Abstract

We evaluated whether there are constant preoperative alterations in nonlinear R-R interval dynamics that associate with the risk of postoperative atrial fibrillation in patients with preserved left ventricular function. We analyzed mean normal-to-normal R-R intervals, short-term scaling exponent of detrended fluctuation analysis (DFA alpha(1)), approximate entropy and entropy of symbolic dynamics (SymDyn En) from 10-minute ECG recordings during rest, paced breathing, and passive tilt performed 1 day before surgery in 67 elective coronary artery bypass grafting patients. Nineteen patients developed postoperative atrial fibrillation. The preoperative DFA alpha(1) was constantly lower in patients developing postoperative atrial fibrillation than in patients remaining in sinus rhythm (P = 0.016); during spontaneous breathing, the DFA alpha(1) was 0.93 +/- 0.33 in patients with atrial fibrillation and 1.13 +/- 0.24 in patients with sinus rhythm. The entropy of symbolic dynamics was higher during the spontaneous breathing in patients with atrial fibrillation than in patients with sinus rhythm (4.72 +/- 0.51 vs 4.36 +/- 0.51, P = 0.012).

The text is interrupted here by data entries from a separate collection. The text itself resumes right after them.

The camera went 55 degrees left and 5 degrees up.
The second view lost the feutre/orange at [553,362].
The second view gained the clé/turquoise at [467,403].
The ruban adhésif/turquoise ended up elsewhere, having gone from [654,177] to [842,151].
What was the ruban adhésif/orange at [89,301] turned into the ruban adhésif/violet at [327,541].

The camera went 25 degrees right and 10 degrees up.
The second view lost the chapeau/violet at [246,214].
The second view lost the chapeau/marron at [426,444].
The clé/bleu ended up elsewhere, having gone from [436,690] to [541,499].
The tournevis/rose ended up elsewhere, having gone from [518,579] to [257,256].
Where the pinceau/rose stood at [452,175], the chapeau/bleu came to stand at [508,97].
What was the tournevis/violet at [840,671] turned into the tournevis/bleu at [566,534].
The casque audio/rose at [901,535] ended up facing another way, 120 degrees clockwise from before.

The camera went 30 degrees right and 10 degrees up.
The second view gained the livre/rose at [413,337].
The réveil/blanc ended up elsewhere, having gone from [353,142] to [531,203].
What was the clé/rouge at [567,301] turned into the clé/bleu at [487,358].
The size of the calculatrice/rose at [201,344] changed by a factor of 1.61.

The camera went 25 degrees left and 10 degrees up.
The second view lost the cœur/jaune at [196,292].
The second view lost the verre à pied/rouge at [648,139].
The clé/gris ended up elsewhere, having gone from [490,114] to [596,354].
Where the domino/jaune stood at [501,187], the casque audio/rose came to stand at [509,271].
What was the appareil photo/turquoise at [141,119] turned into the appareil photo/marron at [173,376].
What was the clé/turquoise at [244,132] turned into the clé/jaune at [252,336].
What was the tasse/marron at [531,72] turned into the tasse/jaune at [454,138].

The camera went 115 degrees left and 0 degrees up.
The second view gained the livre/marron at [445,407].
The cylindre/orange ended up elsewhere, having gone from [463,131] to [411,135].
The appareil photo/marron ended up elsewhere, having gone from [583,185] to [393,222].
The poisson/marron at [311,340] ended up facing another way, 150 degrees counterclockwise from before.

Higher short-term scaling exponent of detrended fluctuation analysis during the spontaneous breathing period reduced the risk of postoperative atrial fibrillation (OR 0.31 for an interquartile increase in DFA alpha(1), 95% CI 0.13-0.78), while higher entropy of symbolic dynamics increased it (OR 3.16 for an interquartile increase in SymDyn En, 95% CI 1.23-8.10), independently of age and clinical risk factors. The preoperatively altered nonlinear R-R interval dynamics were independent predictors of postoperative atrial fibrillation and might become a useful tool for the risk assessment of atrial fibrillation.